Now, I should have said this first but there are three stages of narcissistic abuse and they are called idealize, de-value and discard. We’ve come to talk about some of the steps that are in these, but I’m going to go through a little bit more. The idealize stage is when they.. a narcissist chooses a target for many reasons but to qualify as a really good one, they are looking for your vulnerabilities. I have a YouTube video on what the vulnerabilities are and you should really watch that because it could show you what might be.. what they saw in you that made you a good target. Anyway, it’s all showing them what you’ve tolerated before and targets you chose because of their status, their attractiveness, their job, their popularity, their success or their love. Once they’ve  decided that you hold value as a supply, they’re very vigilant in their pursuit. This is the love bombing stage showering your targets with loving attention and compliments and they will most likely tell you that you’re different than anyone else they’ve been in with.
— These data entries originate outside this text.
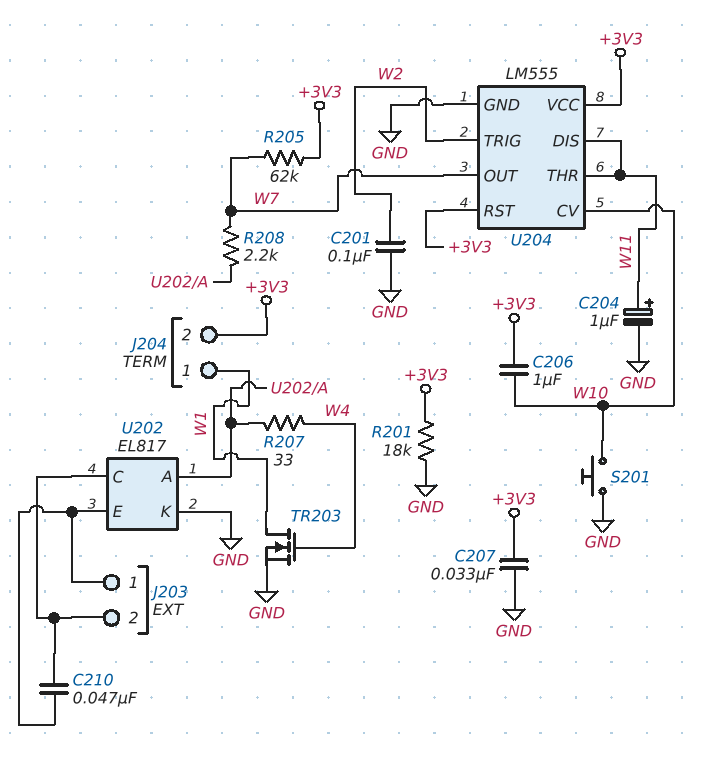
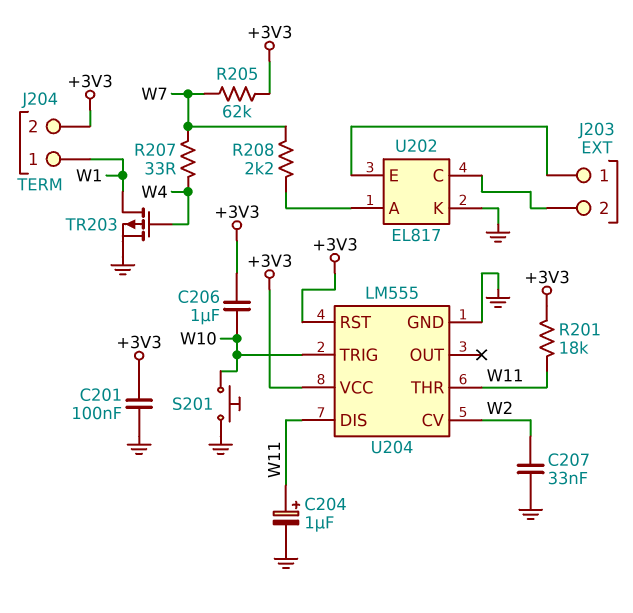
C201: 100nF (GND, W2) -> 100nF (+3V3, GND)
C207: 33nF (+3V3, GND) -> 33nF (GND, W2)
C210: 47nF (J203/1, J203/2) -> none
R201: 18k (+3V3, GND) -> 18k (+3V3, W11)
R207: 33 (U202/A, W4) -> 33 (W4, W7)
TR203: NMOS (G W4, D W1, S GND) -> PMOS (G W4, D W1, S GND)
U204 pin CV: W10 -> W2
U204 pin OUT: W7 -> none
U204 pin TRIG: W2 -> W10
Okay. The next step is the devaluation of its victims of abuse are often unaware that this has even begun but your intuition niggles at you and we know that something’s not right and or something’s changed but you can’t quite put your finger on it. Now, narcissist play a public and a private game, which really makes it harder to understand because if you’re with narcissist and they’re out in public and they’re holding you on their arm and they’re showing you off and you think that’s real love but it’s part of the game. Expressing your concerns to the narcissist will have them you will turn into the jealous partner and they’ll make you doubt yourself. When he or she becomes cold and uncaring like overnight, this is what we call when the mask falls and you’re going to see the real person in there. They start to make excuses and if you don’t accept their excuses then you’re deemed crazy. They managed down your expectations from constant contact to next to nothing. I used to call this like the darkness and it was so bizzare to me, so intense and then down. Often this far verbal and emotional abuse is very hurtful.

The last stage of this narcissist abuse is called the discard stage and many victims say that this came out of blue. Everything was fine. Everything was perfect and then the next thing you get a phone call or text or even a friggin Facebook message dismissing you in a cold and hurtful way. In the devaluation phase the narcissist moves from hot to cold and it’s important to know that the narcissist will target your strengths and make them your weakness and this is called a smear campaign. This is when their goal is to bring in someone new. Many victims are thrown into C.P.T.S.T which is post-traumatic stress syndrome but complex with a C in the beginning and the victims suffer greatly trying to put their lives back together.